External validation of machine learning models for estimation of mortality 1, 3, 6, and 12 months after hip fracture on 5,055 consecutive patients

Authors

  • Mathias Mosfeldt Department of Orthopaedics, Karolinska University Hospital, Stockholm; Department of Molecular Medicine and Surgery, Karolinska Institutet, Stockholm, Sweden
  • Henrik L Jørgensen Department of Clinical Biochemistry, Hvidovre Hospital, University of Copenhagen; Department of Clinical Medicine, University of Copenhagen, Copenhagen, Denmark
  • Jes B Lauritzen Department of Clinical Medicine, University of Copenhagen, Copenhagen; Department of Orthopaedic Surgery, Bispebjerg Hospital, University of Copenhagen, Copenhagen, Denmark
  • Karl-Åke Jansson Department of Clinical Science and Education Södersjukhuset, Karolinska Institutet, Unit of Orthopaedics, Södersjukhuset, Sweden

DOI:

https://doi.org/10.2340/17453674.2026.45871

Keywords:

Hip, Osteoporosis

Abstract

Background and purpose: Many models for prediction of mortality after hip fracture have been published but few have undergone external validation, usually considered a prerequisite for assessing the actual precision before being put to clinical use.

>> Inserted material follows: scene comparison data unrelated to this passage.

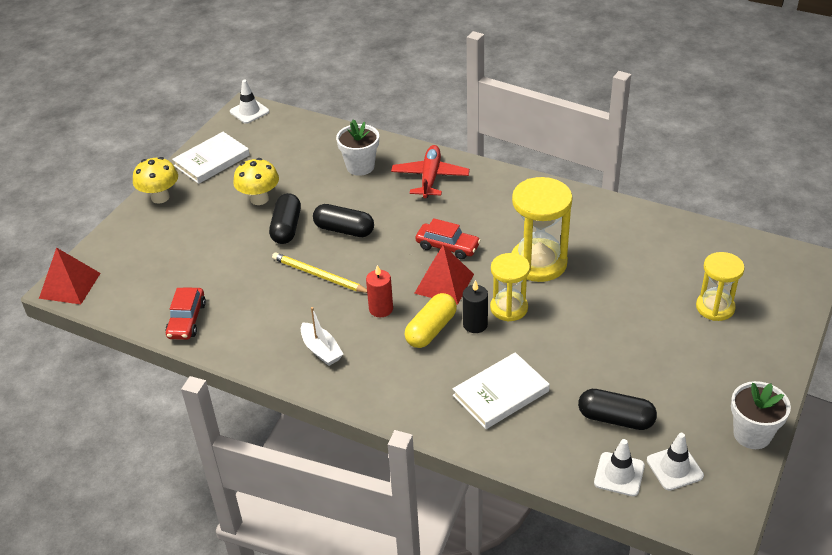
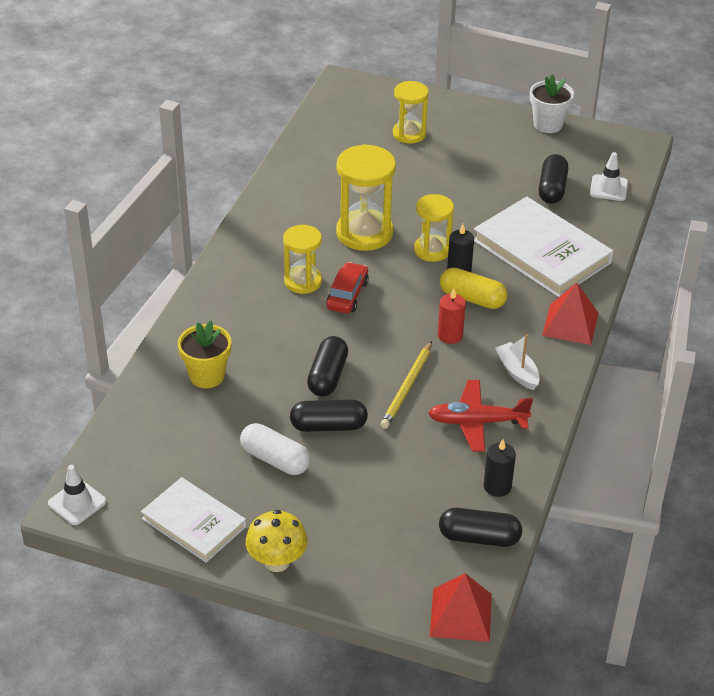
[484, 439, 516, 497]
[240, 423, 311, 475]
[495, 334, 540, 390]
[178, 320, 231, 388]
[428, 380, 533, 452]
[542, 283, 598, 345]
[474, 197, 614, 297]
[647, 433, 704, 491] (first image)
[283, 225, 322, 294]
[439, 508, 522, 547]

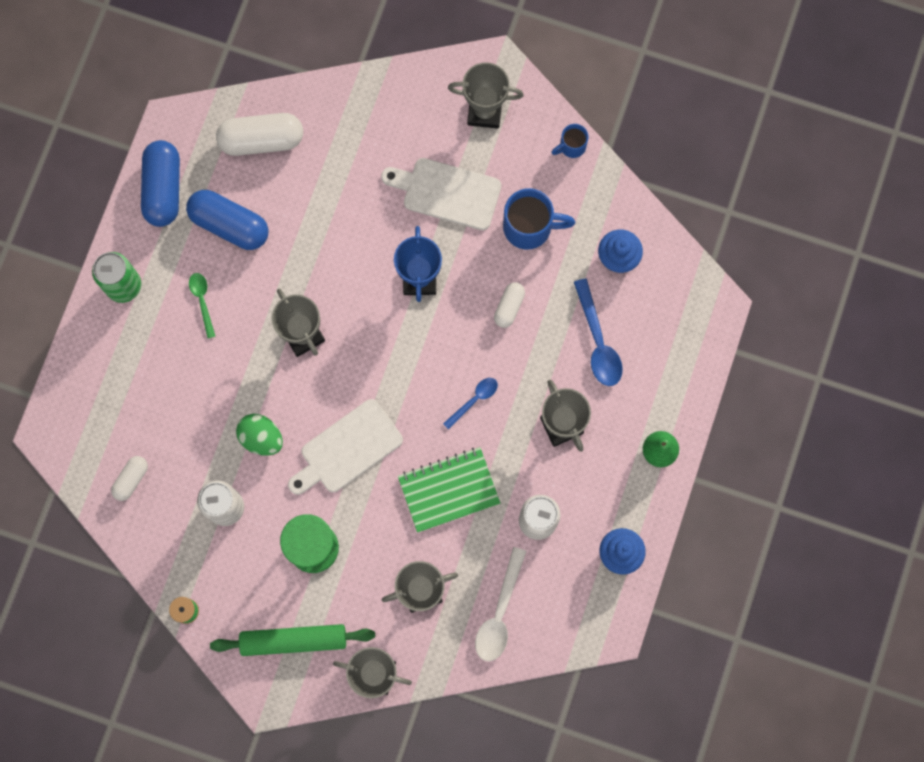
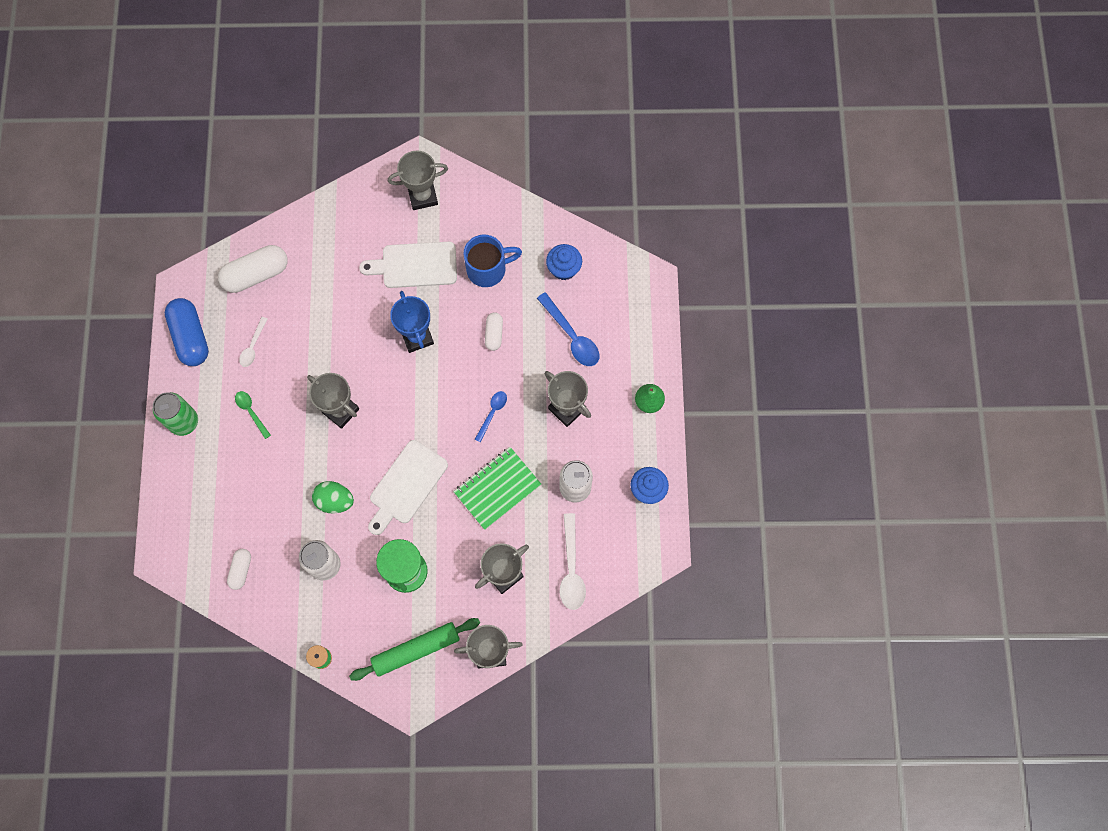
[239, 317, 267, 367]
[551, 124, 588, 158] (first image)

The aim of our study was to externally validate our previously published models in an independent Swedish cohort.
Methods: We retrospectively analyzed 5,055 consecutive patients with hip fractures from 2 hospitals in Stockholm, Sweden, between 2010 and 2020. Previously developed Random Forest (RF), eXtreme Gradient Boosting (XGB), and Generalized Linear Models (GLM) (Mosfeldt et al. 2024) were deployed to estimate mortality at 1, 3, 6, and 12 months. Model performance was assessed using the area under the receiver operating characteristic curve (AUC), calibration metrics, and decision curve analysis (DCA). Bootstrapped isotonic regression was used for recalibration.
Results: All models showed acceptable performance, with XGB performing best (AUC 0.72, 0.74, 0.75, and 0.77 for 1-, 3-, 6-, and 12-month mortality). Mortality was lower in the validation cohort, so the models were recalibrated to adjust for this difference.
Conclusion: External validation of the previously published models confirmed the original findings, with the XGB models again demonstrating the best overall performance. Recalibration addressed cohort differences in mortality rates and resulted in well-aligned predictions. The updated models for 3- and 12-month mortality are available online (https://hipfx.shinyapps.io/hipfxswe/), allowing clinicians to input patient data and receive individualized mortality predictions to support clinical decision-making.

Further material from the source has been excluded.